Agreed ! jeeps are a distant second on this criteria .


----------



## crank (May 27, 2013)

I have 210k on my '03 Highlander.  I bought it because Consumer Reports rated it very highly for reliability (just under the Honda Pilot). I liked it's smooth ride better than the Honda and better than the Jeep.  I take a lot of road trips: skiing, camping, beach vacations at Cape Cod...  It has been a great vehicle and has been through a lot of hairy roads in heavy snowstorms and never got stuck.  (I tend to head north when the snow is falling).  I don't even bother with snow tires.

The car is still going strong and I still drive it on long road trips.  I have only put routine maintenance into it and had the aiming belt changed at 120K just as a precaution.  I think it is full time 4wd.  If she ever quits on me the first vehicle I will look at will be another Toyota Highlander.


----------



## gostan (May 27, 2013)

It is early in the game, but my Jeep Grand Cherokee Limited that I purchased in December 2010 has had zero problems.  It is a completely different vehicle than a Highlander.  And is a different Jeep than those of yore.


----------



## hammer (May 27, 2013)

crank said:


> I have 210k on my '03 Highlander.  I bought it because Consumer Reports rated it very highly for reliability (just under the Honda Pilot). I liked it's smooth ride better than the Honda and better than the Jeep.  I take a lot of road trips: skiing, camping, beach vacations at Cape Cod...  It has been a great vehicle and has been through a lot of hairy roads in heavy snowstorms and never got stuck.  (I tend to head north when the snow is falling).  I don't even bother with snow tires.
> 
> The car is still going strong and I still drive it on long road trips.  I have only put routine maintenance into it and had the aiming belt changed at 120K just as a precaution.  I think it is full time 4wd.  If she ever quits on me the first vehicle I will look at will be another Toyota Highlander.



Not sure how the '03 vehicles are but I have had a few issues with my Highlander, '01 with almost 201K on it...all of which happened after the first 100K miles.



Tone ring (?) broke causing ABS to kick in on normal braking.  Had to replace entire one side of rear axle, cost almost $900.  Known issue.
Heat control knob broke...another known issue where the dealer solution is to replace the entire control unit (cost over $500).  Found a mechanic who could and was willing to fix the broken wires for less.
Replaced Catalytic Converter at around 180K miles.
AC Compressor and Condenser both went and have been replaced.  I fault the design in part because the compressor failures were due to lack of refrigerant which was due to condenser leaks...and there should have been a shutoff to prevent this.

We have been good on maintenance, following the schedule...including replacing the timing belt twice (recommended change interval is 90K and the V6 is an interference engine so a broken belt would be catastrophic)
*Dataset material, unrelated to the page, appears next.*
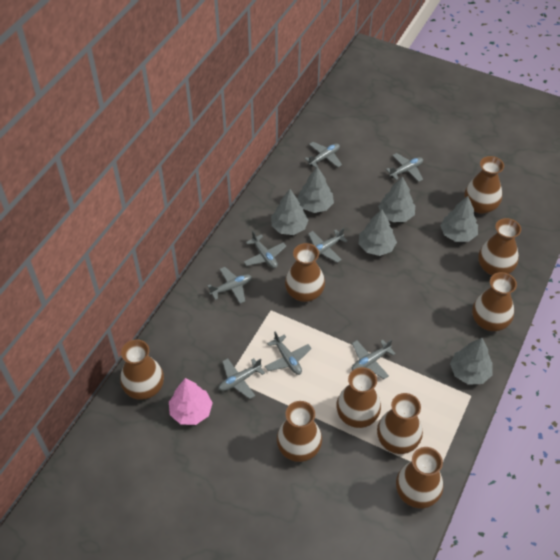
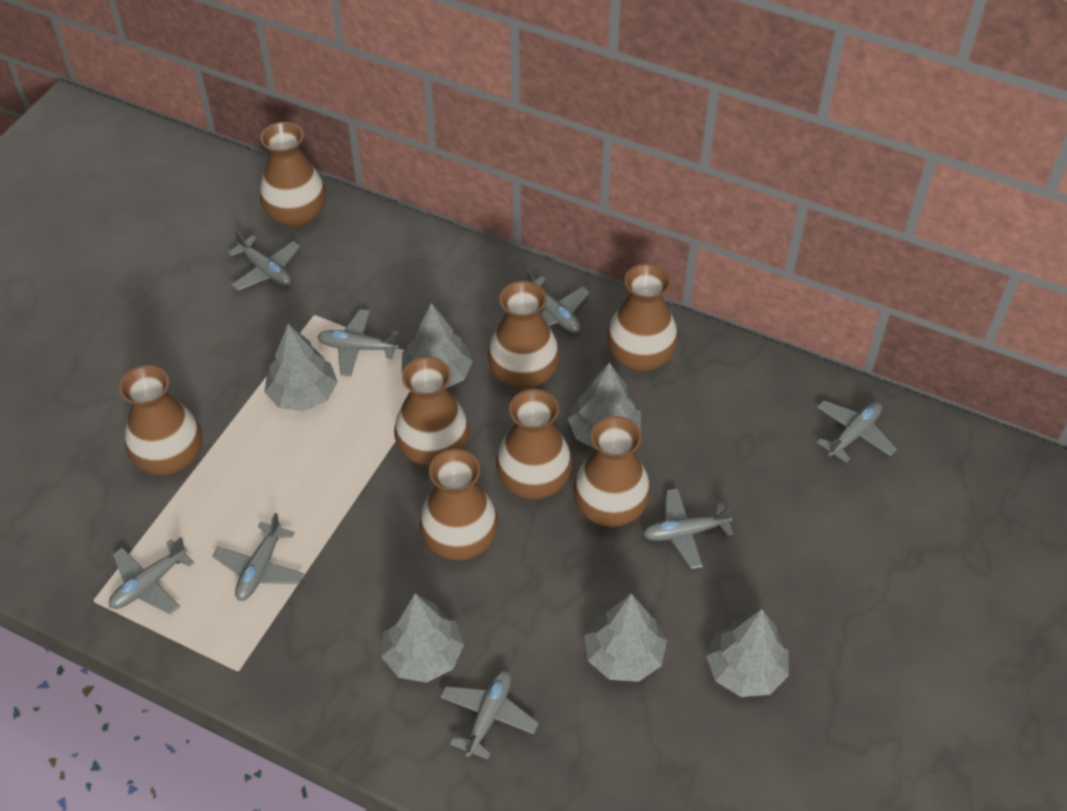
brown vase: 9 -> 8
pink tree: 1 -> 0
I'm not saying the vehicle is not solid...actually, we just put in $2K fixing the AC a second time and putting new brakes and tires on so that it would be a good vehicle for our kids to use.  It still starts and runs well and I'd agree that with the right tires it does quite well in the snow.  Just want to make a point that not all Toyotas are trouble-free.


----------



## crank (May 27, 2013)

Hammer,  I had the heat control issue as well.  Dealer wanted to charge 5 hours of labor plus the 0ver $500 part.  I googled it and was able to fix it myself in under an hour with a wrench and a wondering iron.  The service manager at the dealer lied to my face when he tole me it was a real pain in the ass to take the whole dash apart and that's where the 5 hours labor came from.  I believed him until I googled the problem. To get to the part required prying off a cover around the dashboard controls and unscrewing 6 easy to access bolts...took all of 10 minutes.  Bastards!


----------



## bobbutts (May 27, 2013)

I'd go with the Highlander out of those two.  If you want something more beefy for towing, check out the Lexus GX460.  Chevy Traverse another one to consider.


----------



## marcski (May 27, 2013)

crank said:


> Hammer,  I had the heat control issue as well.  Dealer wanted to charge 5 hours of labor plus the 0ver $500 part.  I googled it and was able to fix it myself in under an hour with a wrench and a wondering iron.  The service manager at the dealer lied to my face when he tole me it was a real pain in the ass to take the whole dash apart and that's where the 5 hours labor came from.  I believed him until I googled the problem. To get to the part required prying off a cover around the dashboard controls and unscrewing 6 easy to access bolts...took all of 10 minutes.  Bastards!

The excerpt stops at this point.